Raiding was seasonal, opportunistic, and often a side gig. Viking society wasn't rigid. A poor farmer could return from a raid with enough loot to buy land, marry well, or even start a political career. It was less "cultural destiny" and more the classic "get-rich-quick scheme". Scandinavia's environment was a harsh taskmaster. The growing season was short, the winters were long, and overpopulation in some areas made life tough.
Raiding was a way to:
- Redistribute wealth: from monasteries to themselves.
- Gain prestige: nothing like a good story to impress the locals.
- Avoid starvation: better to die with a sword in hand than freeze in a hut.
Not all Vikings raided. Many were farmers, traders, or craftsmen. The sagas (written centuries later, mind) focus on the dramatic bits — the raids, the battles, the poetic insults — but most Vikings probably spent more time herding sheep than burning monasteries.
But indeed, Vikings were master sailors. Their longships were the Swiss Army knives of the mediaeval world — fast, versatile, and capable of crossing open ocean AND navigating shallow rivers. No compasses, no fancy charts — just sunstones (maybe), bird migration patterns, and sheer guts. They settled Iceland, Greenland, and even Vinland (America) centuries before Columbus.

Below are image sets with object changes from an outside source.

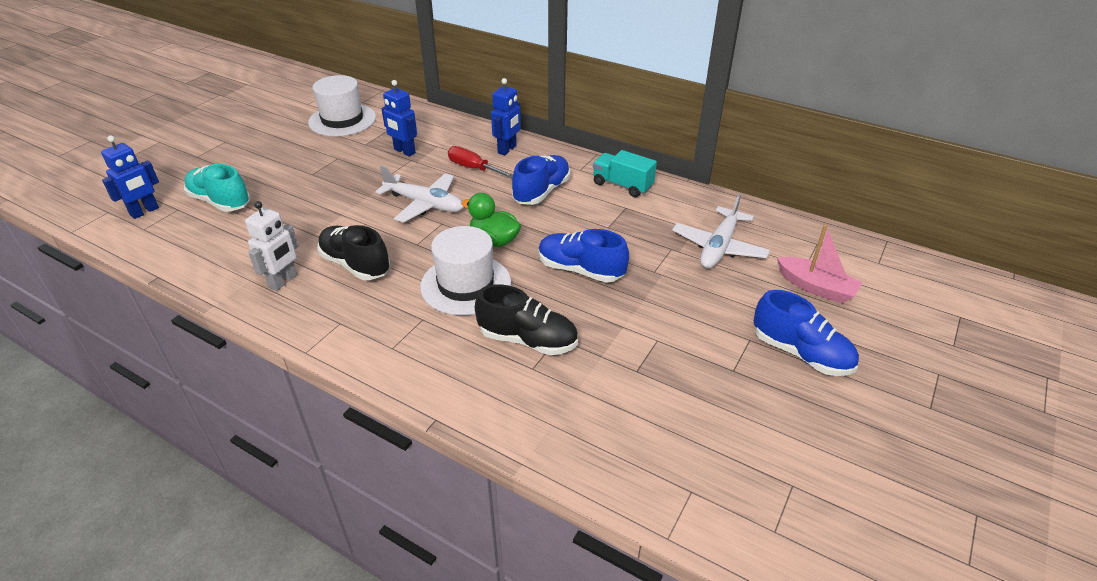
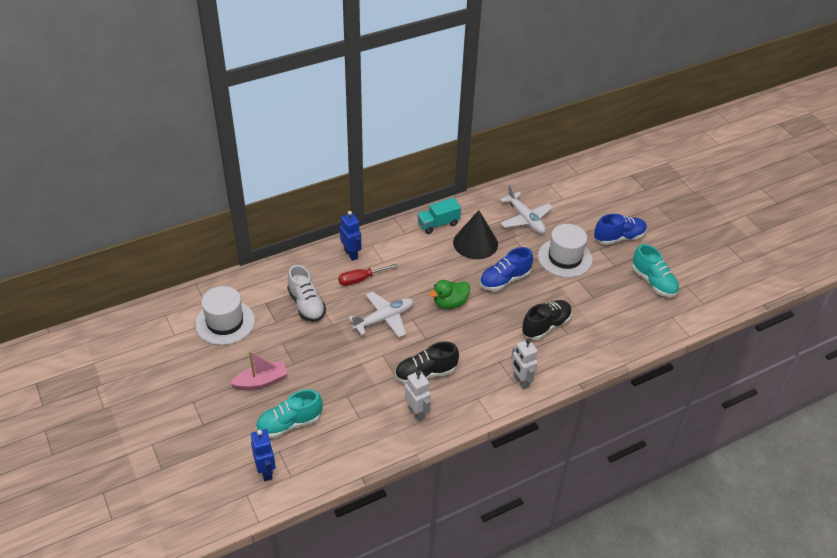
camera: 60 degrees left, 5 degrees up
(397, 353) = (521, 381): none -> white robot
(404, 151) = (306, 305): blue robot -> white shoe
(466, 284) = (482, 332): white hat -> white hat (565, 258)
(541, 192) = (415, 261): blue shoe -> none
(622, 223) = (475, 243): none -> black cone
(749, 434) = (653, 282): none -> turquoise shoe
(816, 287) = (580, 205): pink boat -> pink boat (261, 381)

⬆️ Though the Swiss, nestled in their landlocked alpine fortress, wouldn't recognise a longship if it sailed through their living room — and wouldn't invent the knife in question for several centuries yet. But you know, since the Swiss Army knife is universally understood as the ultimate all-in-one gizmo. That.
They didn't just raid, they traded. Viking-age Scandinavia was part of a vast network stretching from the Middle East to the Arctic. Silver dirhams from Baghdad have been found in Swedish graves! Imagine bringing that "barbaric attitude" in trading, no customer would be found then.
Oh that horned helmet bollocks, it started from Richard Wagner's 1876 opera, Der Ring des Nibelungen. Then a new legend was formed.
Look at the Swedes, Danes, Norwegians, Icelanders... the Faroese, they aren't wearing horned helmets now... or ever. Ja, jeg skal polere hornene. ⬅️ Well, perhaps one lad uttered it.